Illustration for: Hugging Face Publishes Open-Source Guide After Anthropic Limits Claude

Hugging Face Publishes Open-Source Guide After Anthropic Limits Claude

SAN FRANCISCO — Hugging Face published a migration guide Thursday urging developers to switch to open-source AI models after Anthropic began restricting access to its Claude models on open agent platforms for Pro and Max subscribers.

The guide, titled “Liberate your OpenClaw,” targets users of OpenClaw and similar open code-agent tools that had relied on Claude as their default model. Anthropic’s policy change effectively cuts off paying subscribers from using Claude through third-party open agent platforms, forcing developers to seek alternatives or use Anthropic’s own tooling.

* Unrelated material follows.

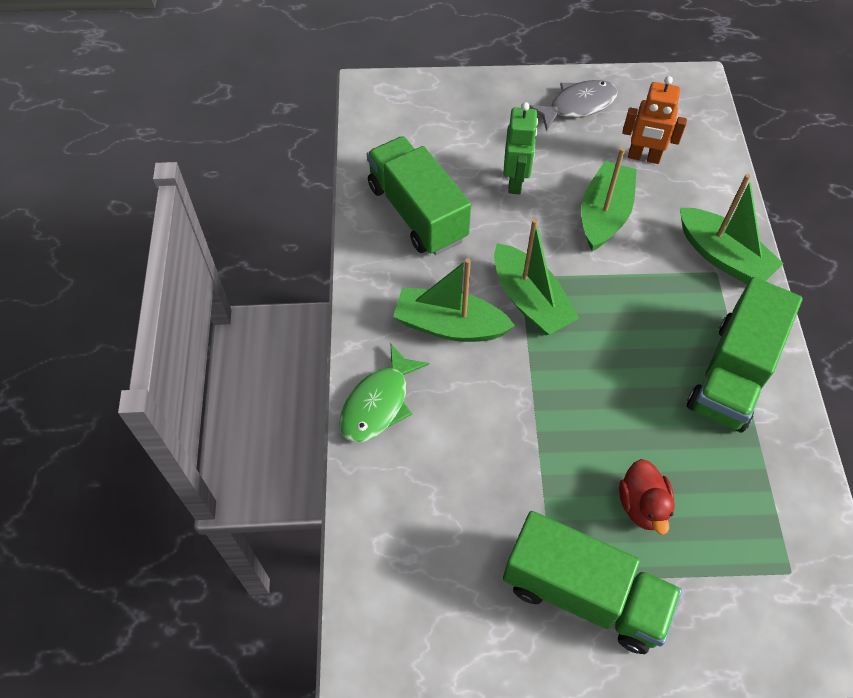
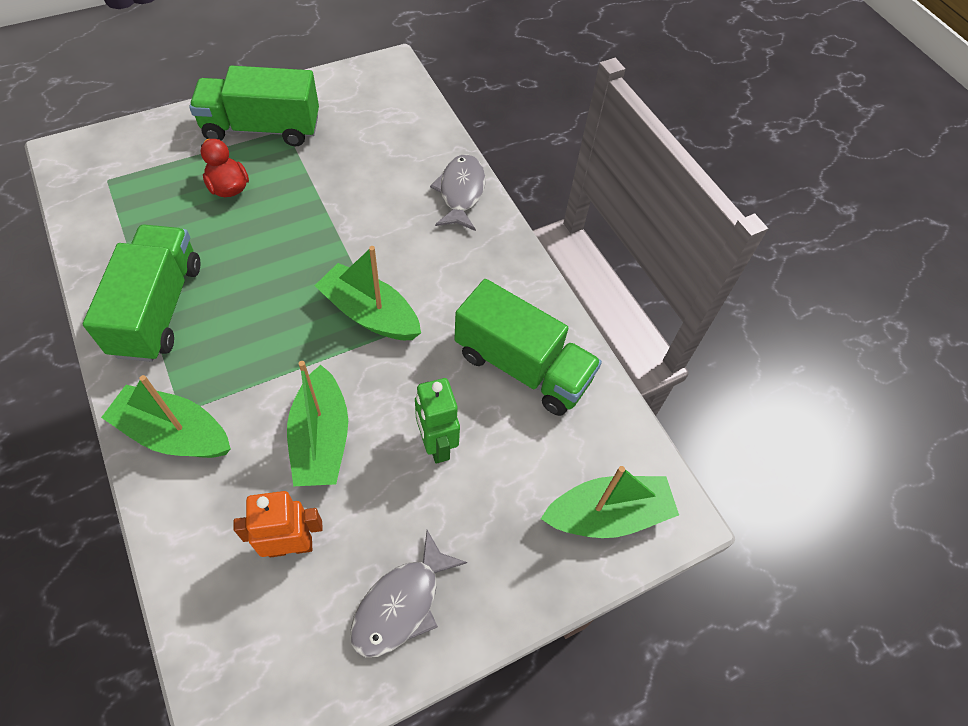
camera: 150 degrees right, 0 degrees up
(378, 403) = (461, 192): green fish -> grey fish
(449, 325) = (434, 267): green boat -> green boat (608, 514)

“You do not need a closed hosted model to get OpenClaw back on its feet,” the Hugging Face team wrote in the blog post, authored by CEO Clem Delangue and several staff engineers.

Two Migration Paths

Hugging Face laid out two options for affected developers. The first routes users through Hugging Face’s own Inference Providers, recommending GLM-5 from Zhipu AI as the primary replacement model, citing its “excellent Terminal Bench scores.” The company noted that Hugging Face Pro subscribers receive $2 in free monthly credits toward inference usage.

The second option targets developers who want to run models locally, recommending Qwen3.5-35B via llama.cpp — a setup the company said works on machines with 32 GB of RAM and requires no API costs.

“The hosted route is the fastest way back to a capable agent. The local route is the right fit if you want privacy, zero API costs, and full control,” according to the post.

Broader Implications

The episode highlights growing tension between commercial AI providers and the open-source agent ecosystem. Anthropic’s decision to restrict Claude access on open platforms — while continuing to offer it through its own products and API — raises questions about vendor lock-in as agentic AI tools become central to developer workflows.

For developers who built toolchains around Claude’s capabilities, the restriction forces a choice: migrate to open-source alternatives or consolidate within Anthropic’s ecosystem. Hugging Face, which operates the largest open-source model hub, has a clear commercial interest in steering those developers toward its own infrastructure.

The move also underscores the rapid maturation of open-weight models. That Hugging Face can credibly position GLM-5 and Qwen3.5 as functional replacements for Claude in agent workflows suggests the performance gap between proprietary and open models continues to narrow, at least for code-agent use cases.

Neither Anthropic nor Hugging Face immediately responded to requests for additional comment on the policy change and its scope.